Je ne suis pas surpris, pour la simple raison que le texte y prête facilement le flanc, l’appelle presque. La chronique avait déjà fait polémique à sa publication, il y a quelques années. Je ne suis pas du tout étonné que ce texte ressorte maintenant, juste après l’attribution du Goncourt à mon dernier roman ; c’est tout sauf un hasard. C’est un texte de jeunesse, écrit alors que j’avais à peine vingt-deux ans. Mais ce n’est pas une question d’âge, au fond, car je savais très bien ce que j’écrivais. Je ne me cacherai donc pas derrière cette excuse. Cependant, il est clair qu’avec plus de maturité j’aurais écrit autrement, avec moins de provocation. Alors même que j’admire Youssou Ndour, alors même que je suis déjà allé à Bercy, je voulais faire de Bercy une satire teintée de caricature et de dérision, voire d’autodérision, puisque je me moque aussi de moi. Évidemment, ces typologies d’écrits et de registre, satire, caricature, dérision, etc., ne parleront pas à tous.

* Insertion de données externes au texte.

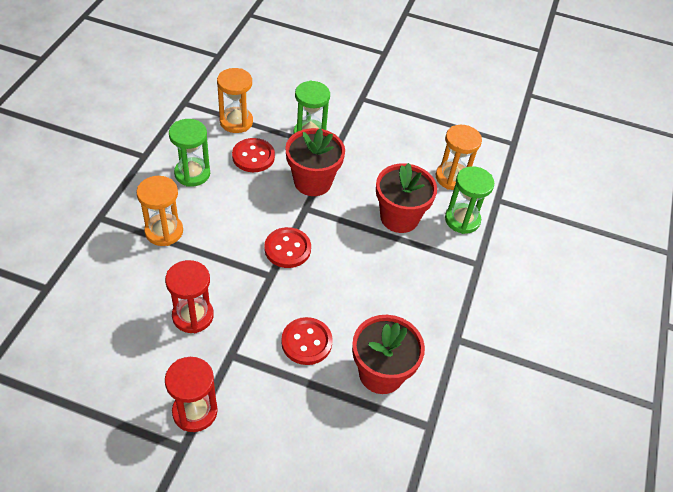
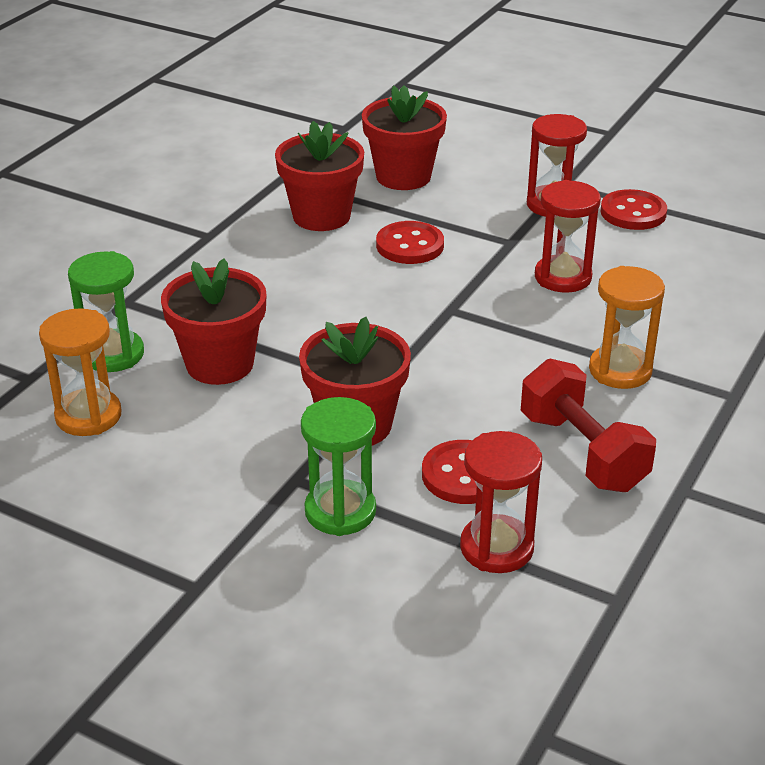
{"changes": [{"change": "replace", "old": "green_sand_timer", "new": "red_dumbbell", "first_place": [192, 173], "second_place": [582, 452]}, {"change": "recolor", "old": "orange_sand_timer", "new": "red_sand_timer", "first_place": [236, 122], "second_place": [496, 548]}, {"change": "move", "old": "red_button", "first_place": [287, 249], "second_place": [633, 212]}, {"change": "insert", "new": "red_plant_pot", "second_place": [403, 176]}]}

Est-ce là une naïveté de jeunesse ?

Ma naïveté a été de croire que ce texte, qui n’était pas une thèse ou un éditorial, pouvait faire à la fois rire et réfléchir malgré ses outrances. Ça n’a pas été le cas pour tout le monde. Beaucoup ont lu au premier degré un texte qui en possédait plusieurs. Pris au premier degré, évidemment, il est violent, négrophobe, injurieux, ce que je ne suis pas, mais je n’oblige personne à me croire. Il y a une veine d’humour écrit qui se fonde sur cette provocation cruelle, parfois grossière et toujours insolente, mais dont l’objectif n’est jamais d’agresser ou de heurter. Je peux donc comprendre qu’il soit mal reçu et mal compris, mais son ton fait partie de la palette d’un registre littéraire auquel je me suis essayé librement, comme apprenti-écrivain. Ce n’est manifestement pas le genre pour lequel je suis le plus doué. Je l’ai d’ailleurs abandonné depuis. Avec le temps, je reconnais que c’est un texte maladroit et mal exécuté. Qu’il se prenne un tel retour de flamme est de bonne guerre, je ne m’attendais bien sûr pas à ce qu’on l’applaudisse unanimement.